Areas of expertise
- Human migration and local livelihoods
- Social-ecological systems
- Quantitative, qualitative and participatory approaches (QCA, Bayesian networks, regression analysis, GIS)
- Structural change and regional transformation
Experience
Dr. Juliane Groth has been working as a research fellow in the Innovative Regions unit at Fraunhofer IMW since July 2023. Previously, she worked as a research fellow and PhD student at the Helmholtz Centre for Environmental Research (UFZ) in Leipzig.
In her doctoral thesis entitled “The linkages between migration and environmental change in Ethiopia – Empirical evidence from rural sending and receiving areas“, she used qualitative and participatory methods to explore the interplay of various ecological, social, economic, institutional and political factors influencing migration decisions.

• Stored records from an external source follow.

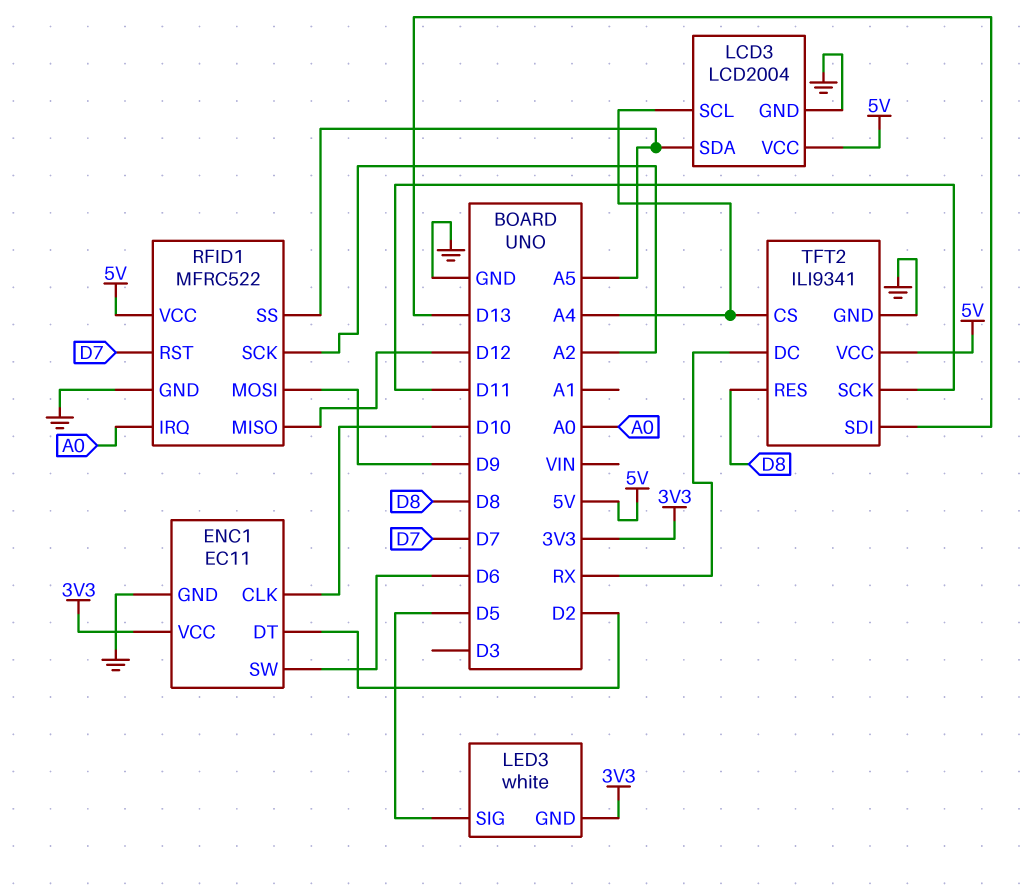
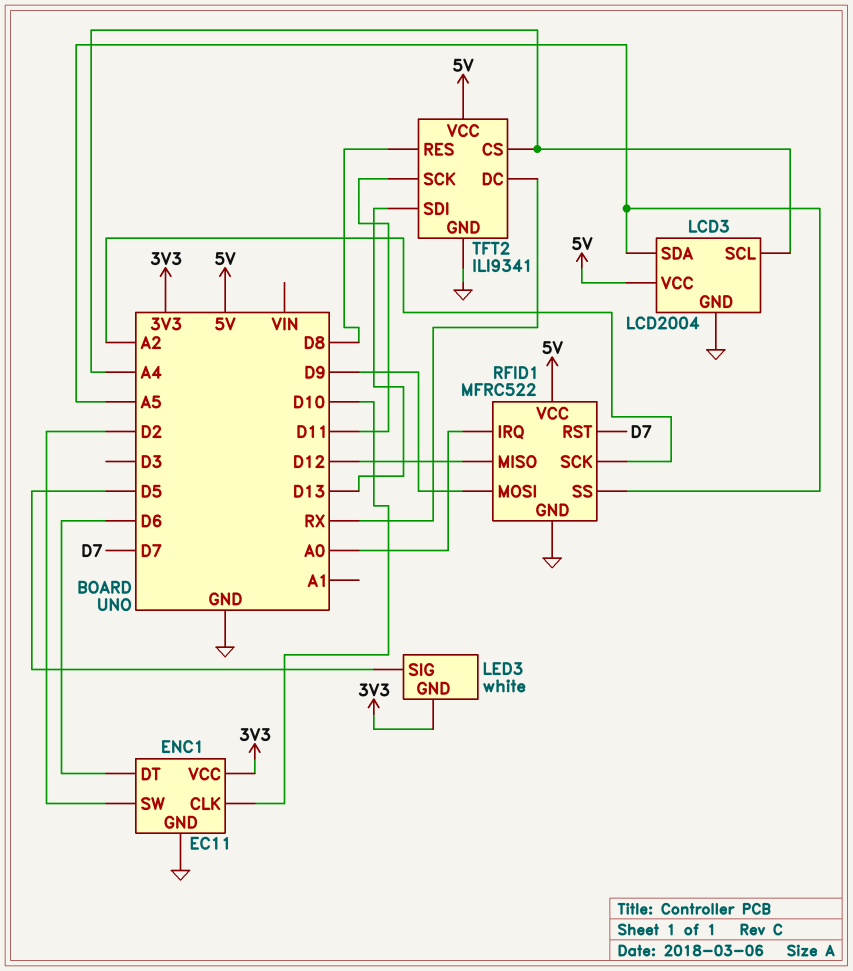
ENC1 pin DT: D2 -> D6
ENC1 pin SW: D6 -> D2

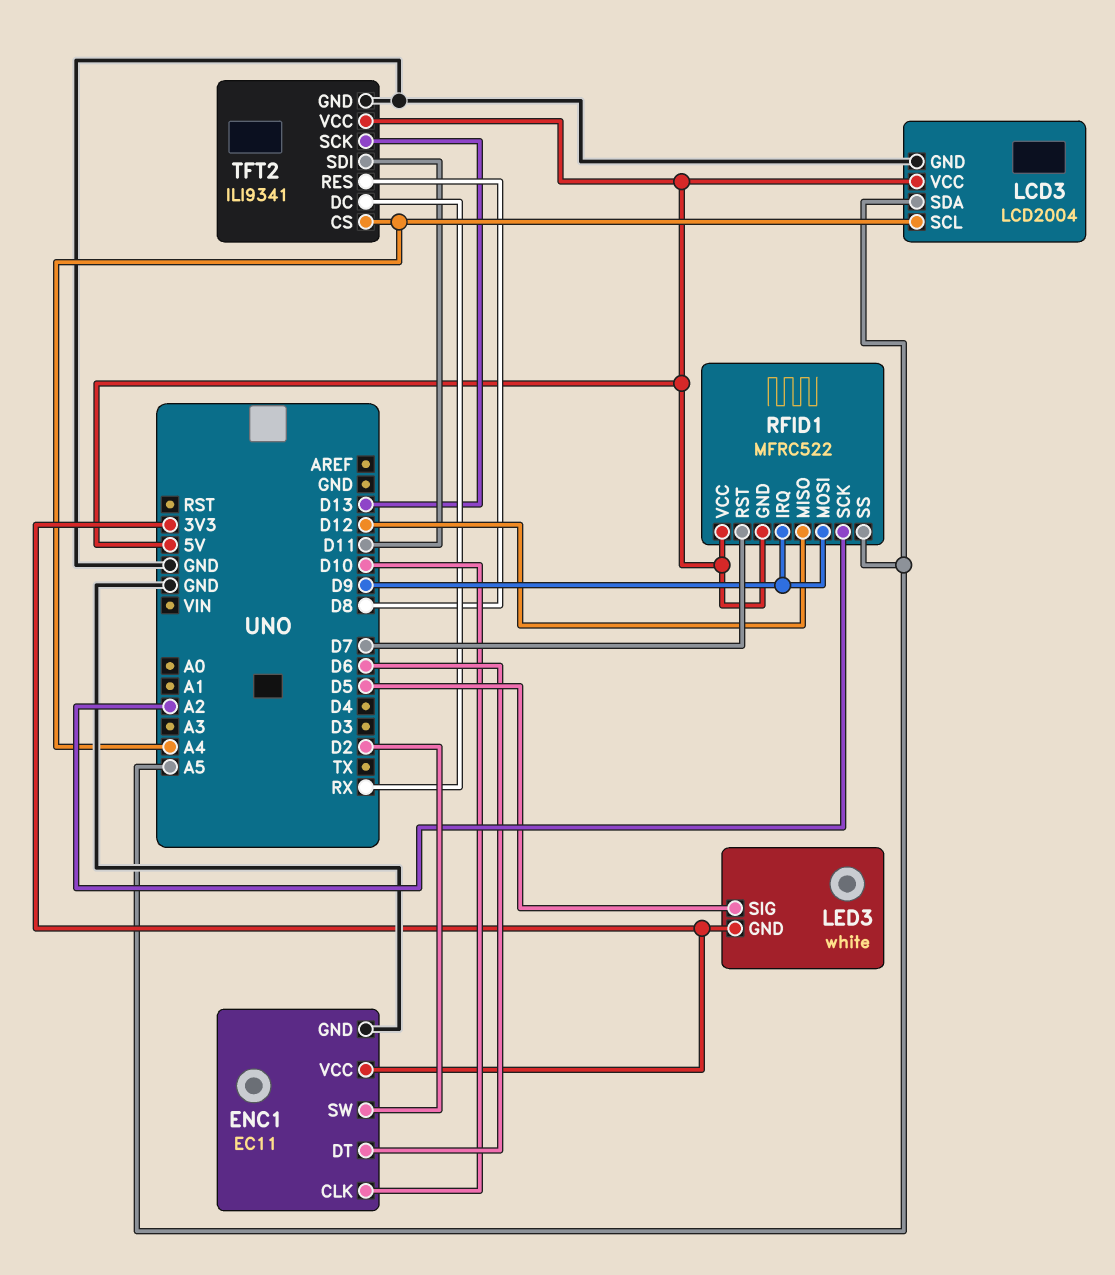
RFID1 pin GND: GND -> 5V
RFID1 pin IRQ: A0 -> D9
TFT2 pin SCK: D11 -> D13
TFT2 pin SDI: D13 -> D11

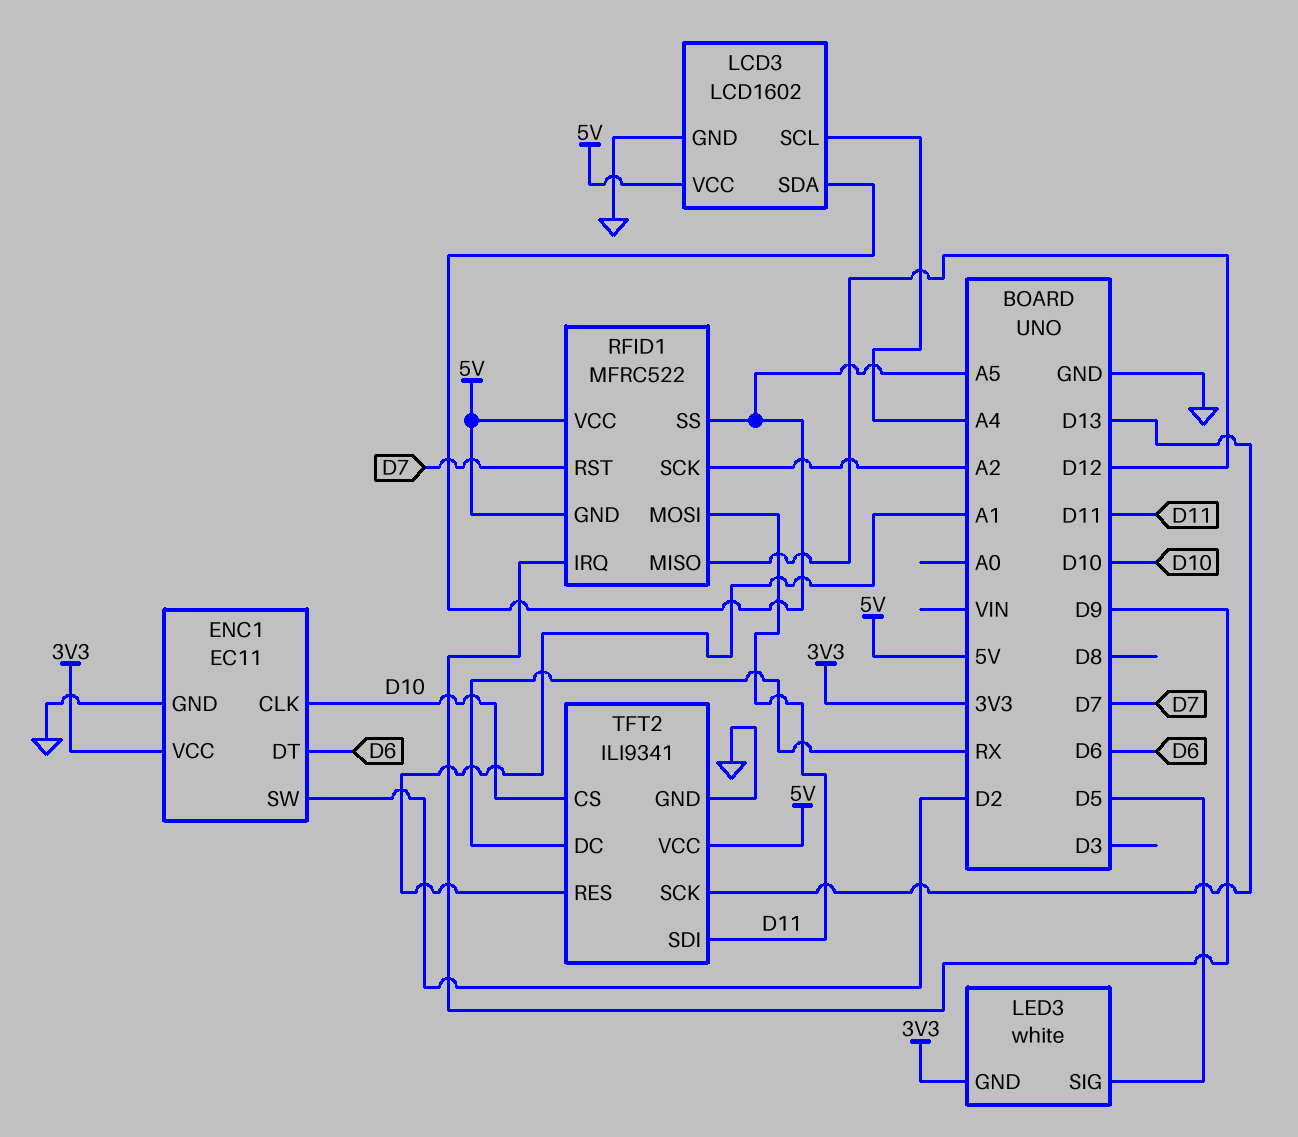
LCD3: LCD2004 -> LCD1602
RFID1 pin MOSI: D9 -> D11
TFT2 pin CS: A4 -> D10
TFT2 pin RES: D8 -> A1

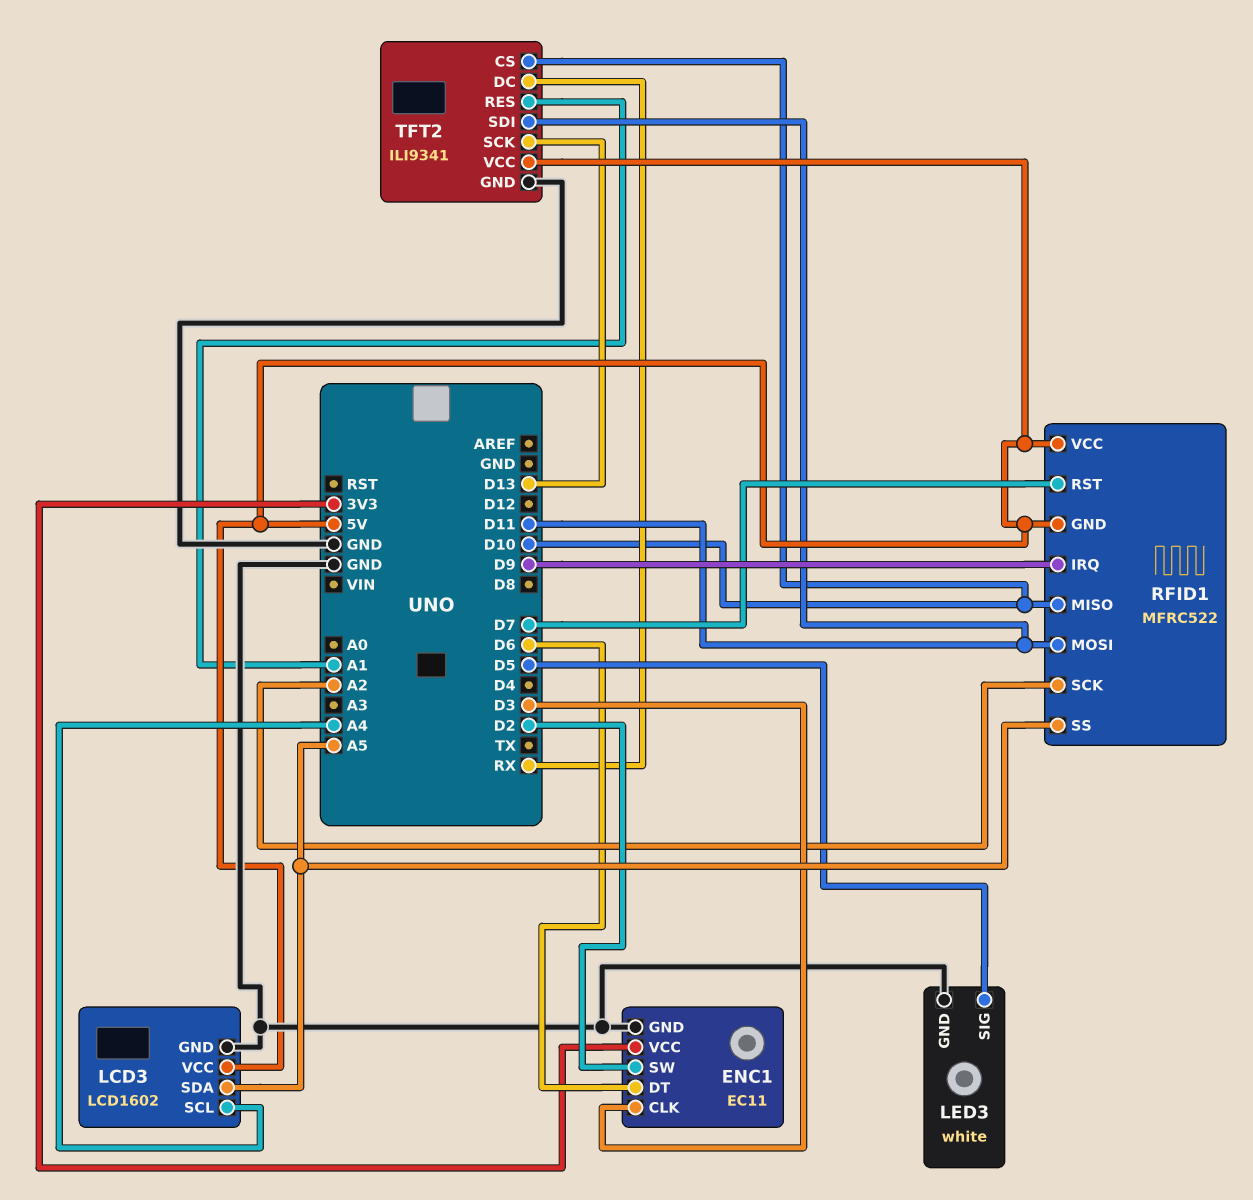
ENC1 pin CLK: D10 -> D3
LED3 pin GND: 3V3 -> GND
RFID1 pin MISO: D12 -> D10

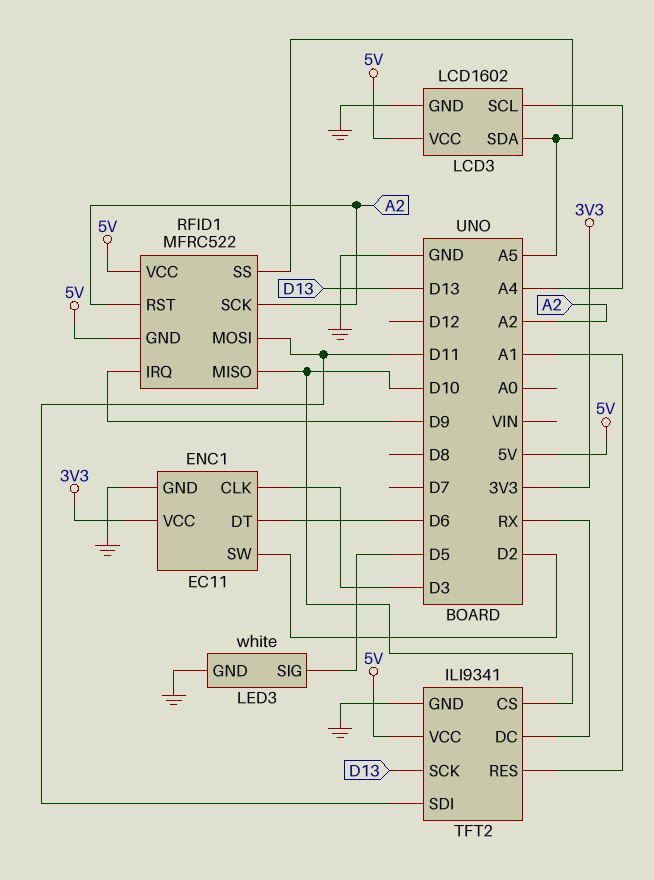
RFID1 pin RST: D7 -> A2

Using an analytical-statistical approach, she showed the migration consequences related to the environmental and living situation of migrants and the receiving society.
From 2015 to 2017, Juliane Groth worked as a researcher at the United Nations University - Institute for Environmental and Human Secuirty (UNU-EHS) in Bonn on a project creating a risk and vulnerability index for Northern Kyrgyzstan. Before that, she studied Geography at the University of Innsbruck (M. Sc.) and Technical University of Dresden (B. Sc.).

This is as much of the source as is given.